- Born: April 22, 1956 (age 68) Washington, D.C.
- Occupation: Novelist
- Subject: Mystery

= Kathryn Lilley =

Kathryn Ellen Lilley (born April 22, 1956) is an American author and former broadcast journalist.

== Early life ==

Lilley was born in Washington, DC, the daughter of Arthur Edward Lilley, emeritus professor of astrophysics at Harvard University, and Margaret Evelyn McPherson Ezell, a retired corporate librarian. She was raised initially in Connecticut and South Carolina, and then transferred to a high school in Cambridge, Massachusetts.

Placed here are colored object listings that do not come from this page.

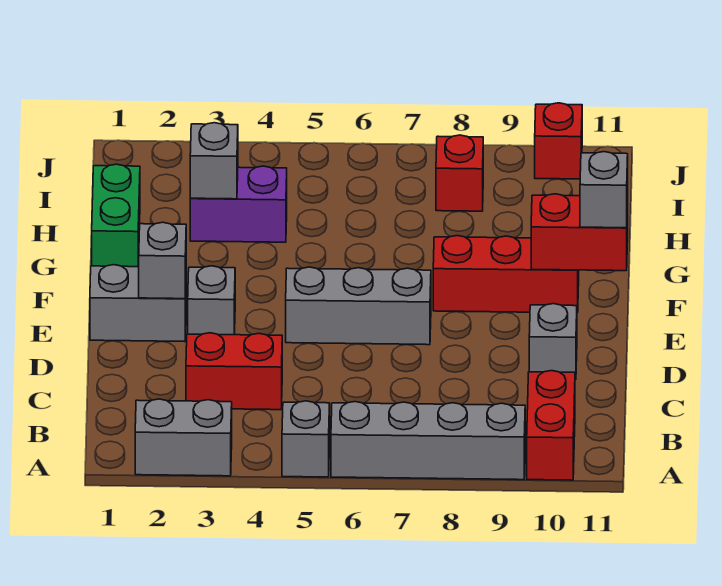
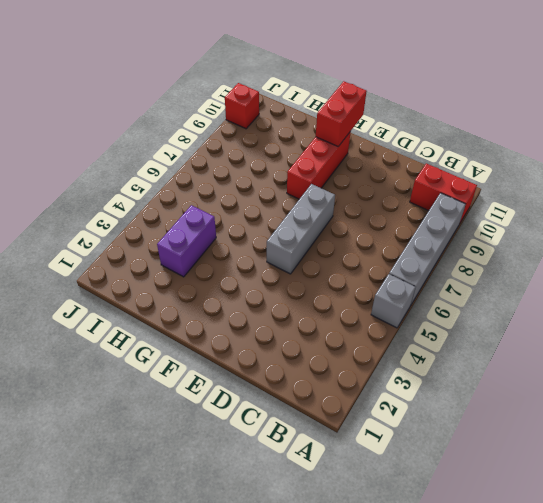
none -> grey brick A2:A3 level 1
none -> red brick C3:C4 level 1
none -> grey brick D10 level 1

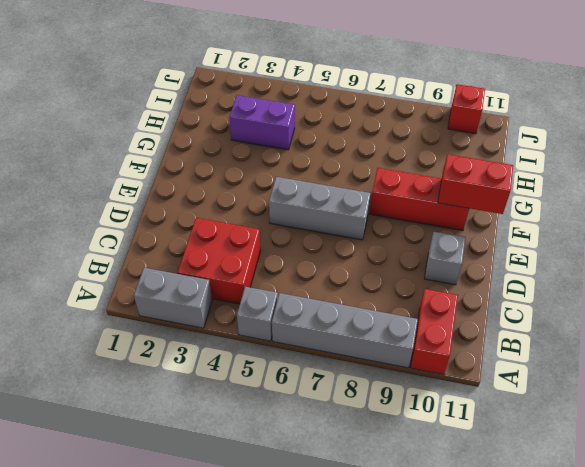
red brick B3:C4 level 1 -> red brick C3:C4 level 1
none -> grey brick E1:E2 level 1
none -> grey brick E3 level 1
none -> green brick G1:H1 level 1

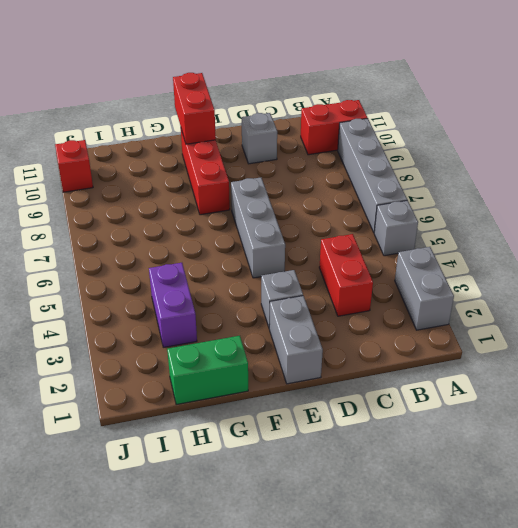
none -> red brick I8 level 1
none -> grey brick E2 level 2
none -> grey brick H3 level 2

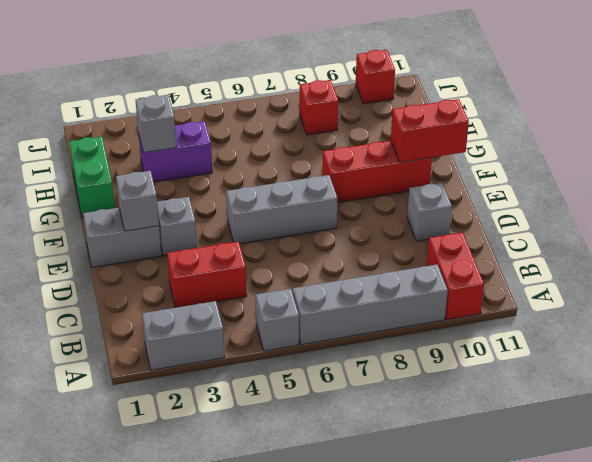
none -> grey brick F11 level 3

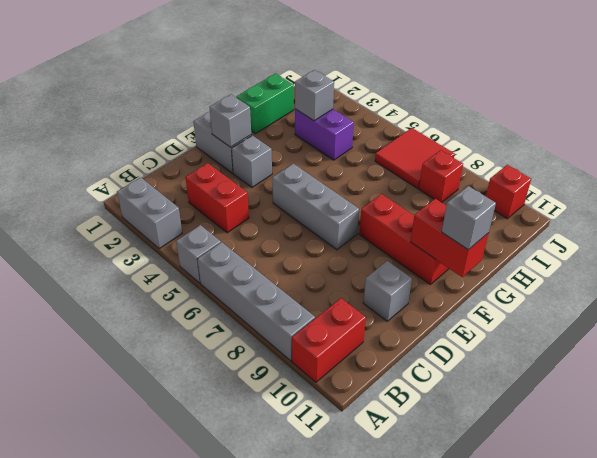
red tile I6:J7 level 1 -> none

She graduated from Wellesley College as a Wellesley Scholar and she later graduated from the Columbia University Graduate School of Journalism.

== Author ==

Lilley writes an adult mystery series called The Fat City Mysteries, featuring investigative journalist Kate Gallagher, a plus-sized TV reporter who is constantly fighting a weight problem that threatens her on-camera career. The Fat City Mysteries are published by Signet/Obsidian, a division of NAL/Penguin Group. The first book in the series, Dying To Be Thin, published in 2007, was an Independent Mystery Booksellers Association (IMBA) bestseller for October, 2007. Other books in the series are A Killer Workout (2008), and Makeovers Can Be Murder (2009). From 2008-2010, she served as a member of the board of directors of the Southern California Chapter of the Mystery Writers of America. Lilley is founder and administrator of the Kill Zone blog, a blog by suspense writers and publishers.

Lilley began her career working as a television reporter at WIS-TV in Columbia, South Carolina, and then shifted to writing fiction. She wrote four young adult mysteries as a contract writer for the Nancy Drew series under the pseudonym Carolyn Keene.

She lives in Manhattan Beach, California.